The Author is not Always Right

The Author is not Always Right

As a non-native speaker of a language, you sometimes fall into the rut of thinking everything that comes out of a native speaker is “correct Japanese.” This is not the case. If you think about Americans,  you will know this to be true. No one thinks that rednecks are “paragons of grammar.” (Being from West Virginia, I reserve the right to make redneck comments 🙂 But they are still considered native speakers. The same is true of Japanese. There are people who are not particularly good at their own language. You will undoubtedly meet native speakers who you can run grammatical (kanjical?) circles around. However, you still have to translate their work. But in these cases, you should not feel ashamed going back to them and saying, “I simply don’t understand what you are trying to say here.” Consider that, when documents are published in English for and English speaking audience, they go through an editor. That editor picks up grammar mistakes, logical fallacies, and generally makes the document more comprehensible. However, for most of us, the documents we translate have not been edited. Rarely are they even re-read by the author (if you work in-house). So it stands to reason that these kinds of issues would occur. Just go back to the author and ask.

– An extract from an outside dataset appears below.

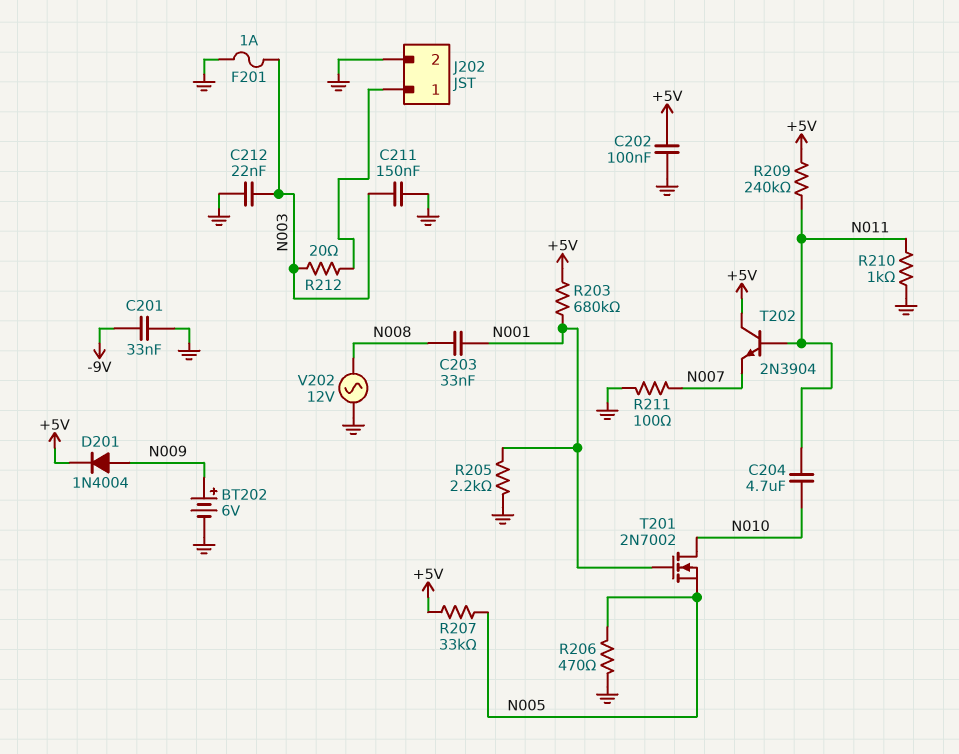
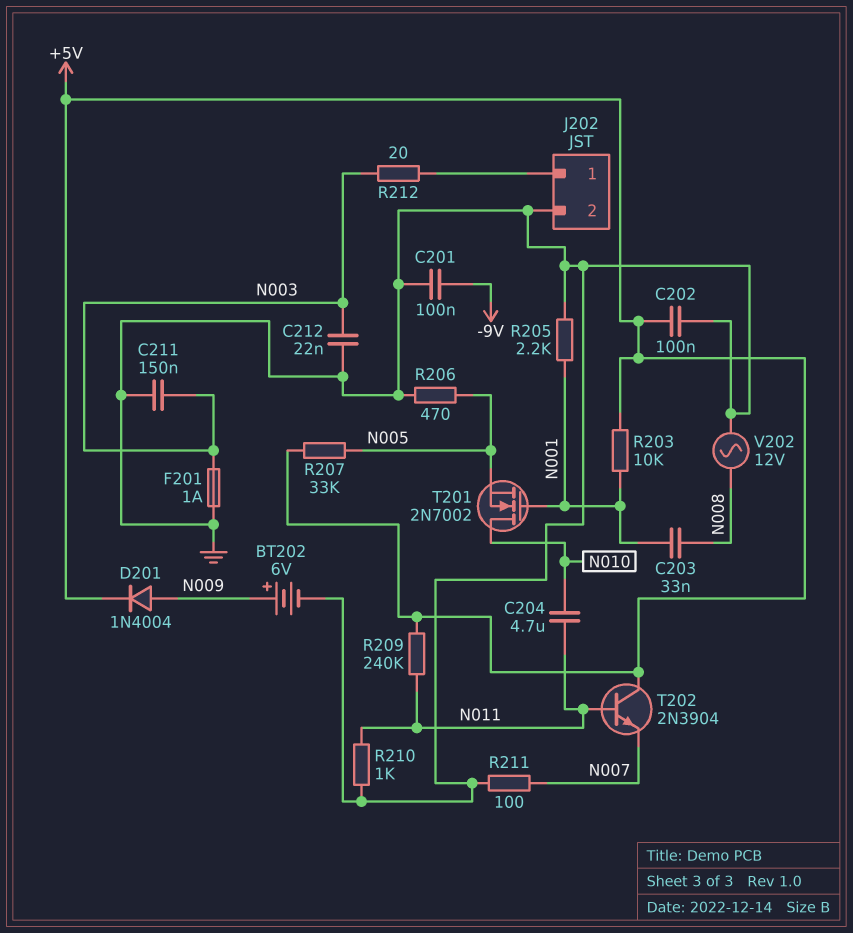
C201: 33nF (-9V, GND) -> 100nF (-9V, GND)
R203: 680k (+5V, N001) -> 10k (+5V, N001)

Note: For anyone who is experienced and reading this, I am trying to help those who are just starting. I feel like, for those of us language learners who are aware of our surroundings and of the perception other people have of us, there is kind of an uneasiness with addressing inconsistencies in a native speaker’s writing; like who am I to question a native speaker? We are always afraid that they will come back and say “You just don’t know enough Japanese to understand this,” and all the work we’ve done to establish ourselves will vanish.   Silly perhaps but if you have ever tried to establish yourself as a legitimate part of a Japanese community (or in my case taken over for someone who was ethnically Japanese and raised bilingual) you will know how hard it can be to earn respect.